Of Turtles and Trains

turtle-182121_640Japan has a turtle problem. Specifically, the West Japan Railway Company has a problem with turtles in the Nara Prefecture. Here, the track runs close to the ocean and turtles periodically fall between the rails at switch points as they try to reach the water. They become trapped and are killed when the track switch is thrown to reroute trains onto a different section of track. This is obviously bad for the turtle, but it’s bad for the railway too. When the switch can’t close properly, it causes delays that cost the company and its customers time and money.

Working with the Suma Aqualife Aquarium in Kobe, the railway recently installed five u-shaped concrete tunnels beneath the tracks around the most heavily trafficked sections.
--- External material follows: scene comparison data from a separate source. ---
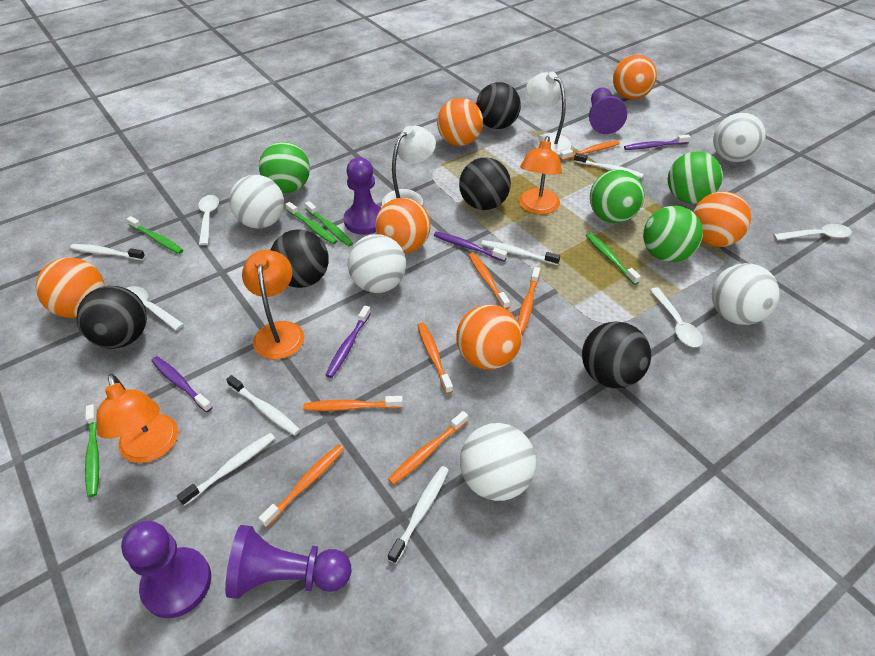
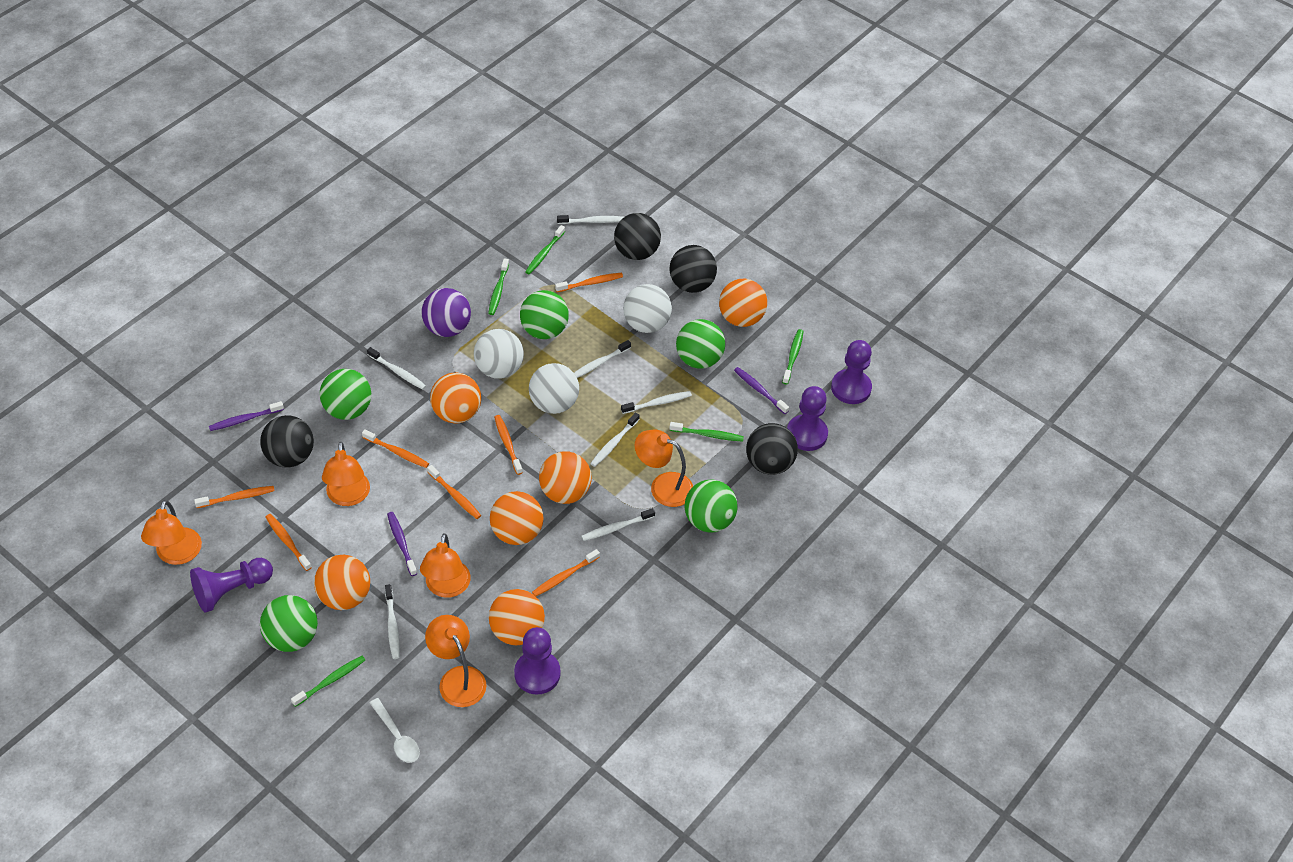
black ball: 5 -> 4
green ball: 4 -> 5
orange lamp: 3 -> 5
purple ball: 0 -> 1
purple toothbrush: 4 -> 3
white ball: 5 -> 3
white lamp: 2 -> 0
white spoon: 4 -> 1
white toothbrush: 6 -> 7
These artificial ditches allow turtles to pass safely under the rails, and the company can operate on schedule without fear of disruption. Railway workers collect any strays who miss the tunnels and hand them off to the aquarium.

Don’t you find that the most ingenious solutions typically wind up being rather simple? These concrete tunnels cost very little to manufacture, but result in significant savings for the company and conservation of wildlife. And all it took was a little collaboration and creative thinking.

So many times I think we see customers like these turtles. They’re slow, easily confused, and often get in our way; causing us to waste time and money. It’s not intentional, they’re just trying to get from point A to point B. Sometimes they just fall victim to the fast-moving train of our business processes. We sigh and write off the cost of dealing with it as a necessary part of doing business.

Occasionally though, we get the right people together and come up with a simple, yet magical solution. We can prevent the customer from getting trapped AND save ourselves some time and money by working together and thinking outside the box. Win-wins like this are rare, but they don’t have to be. The Harvard Business Review suggests we take three steps to encourage new ways of thinking.

  1. Question the status quo. Don’t accept things as the way they are. Ask “Why?” “How could we…?” What if…?” Make challenging the way we do ______ today part of everyday conversation.
  2. Take a wider perspective. Expand your view of the problem to draw in related issues and other potential stakeholders. Don’t assume others aren’t connected or don’t have a stake in the outcome.
  3. Draw a picture as a team. Pull people together and capture all ideas on a white-board. Visualization helps keep everyone on the same page, yet allows for each individual to process the problem in their own distinctive way.

The railway tunnels were just installed in November, but already the West Japan Railway team has counted multiple turtles taking advantage of the solution. Each one represents a service interruption avoided and a turtle life saved. However, the full impact of the plan won’t be felt until later this year. The largest migration of turtles takes place between May and September.